Vida de gado ... Povo marcado ...




Tenho utilizado este espaço, ora para saudar, ora para expor uma experiência, buscando dialogar comigo mesmo e/ou com os que acompanham o blog.

 Mas, hoje venho fazer um desabafo.

 Penso que estar doente nos coloca num patamar mais aguçado de sensibilidade e até vulnerabilidade diante do sistema BRUTO e ESTÉRIL do mundo que nos rodeia.

Antes de ser delegada de polícia, eu trabalhei por 10 anos dando aulas inglês no CCAA – escola de língua particular.


O ambiente de trabalho fornecido pelo empregador era moderno e agradável, com salas amplas e limpas, ar condicionado, cadeiras para trabalhar confortáveis e todo o material necessário para desenvolver minhas atribuições de professora.
 

Concluída a Faculdade de Direito (UFMT) e desejando crescer profissionalmente, passei no concurso público para a recém criada assessoria jurídica da Secretaria Municipal de Saúde e lá trabalhei por 01 ano como advogada, até tomar posse como Delegada de Polícia.
 

A Secretaria Municipal de Saúde de Cuiabá – na época FUSC - foi minha primeira experiência real no serviço público.


A Assessoria Jurídica era recém-criada e nós (eu e mais dois advogados) tínhamos que fazê-la funcionar.
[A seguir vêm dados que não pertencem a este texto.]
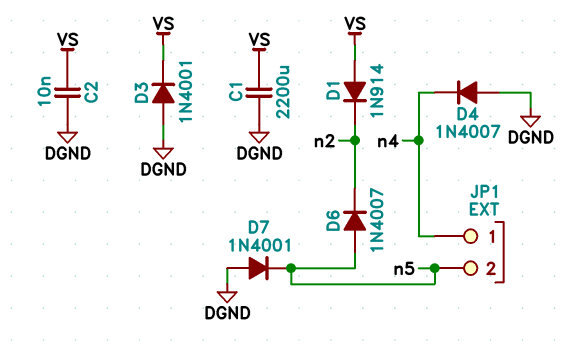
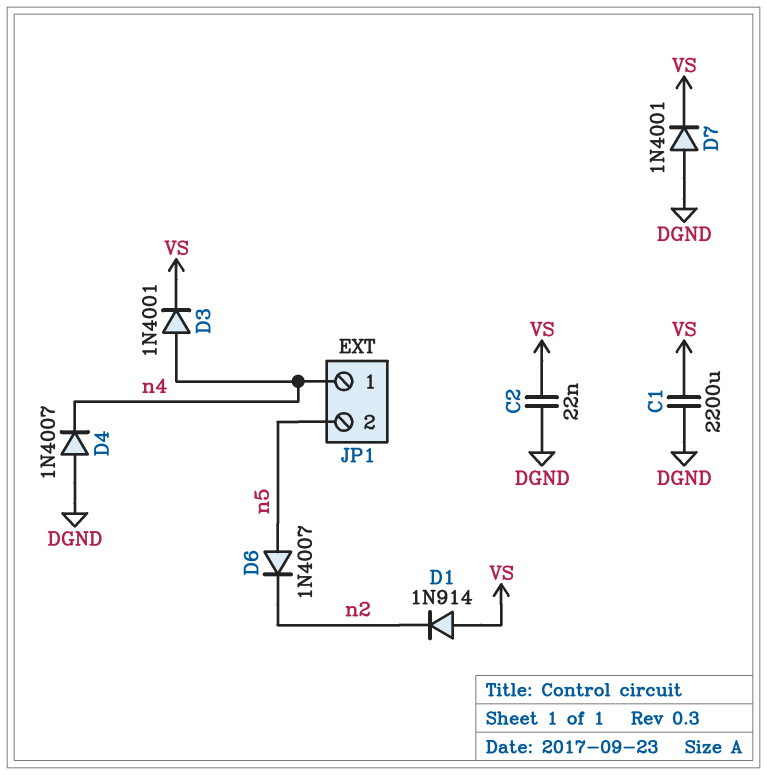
C2: 10nF (DGND, VS) -> 22nF (DGND, VS)
D3: diode 1N4001 (A DGND, K VS) -> diode 1N4001 (A n4, K VS)
D7: diode 1N4001 (A DGND, K n5) -> diode 1N4001 (A DGND, K VS)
 Até então, a Secretaria Municipal de Saúde dependia da Procuradoria do Município para elaborar pareceres, manifestações, consultas, legalidade em processos licitatórios, etc...


Assim que tomei posse, fui ao prédio localizado na rua Pedro Celestino e lá me apresentei ao setor de RH.


Após checarem documentos e demais procedimentos administrativos de praxe, me conduziram por um labirinto de corredores desencontrados até chegar a Sala da Assessoria.



O espaço disponibilizado era um arremedo de qualquer coisa ...


Uma junção de cacarecos velhos cedidos por outros departamentos ao NOVO setor da Secretaria Municipal.

De cara percebi, que o gestor público nada havia planejado, simplesmente criou os cargos, realizou o concurso e o “resto a gente se ajeita”!!!!


Espaço indigno, divisórias corroídos de traças, móveis emprestados de outros setores, livros jurídicos do tempo do onça ...
 

Vamos lá, serviço público é assim mesmo ... As pessoas tentavam incentivar !!!

INCENTIVAR !!!!

Pouco a pouco, eu e meus colegas fomos modificando o ambiente, tentando dar aspecto digno, humano e mais receptivo.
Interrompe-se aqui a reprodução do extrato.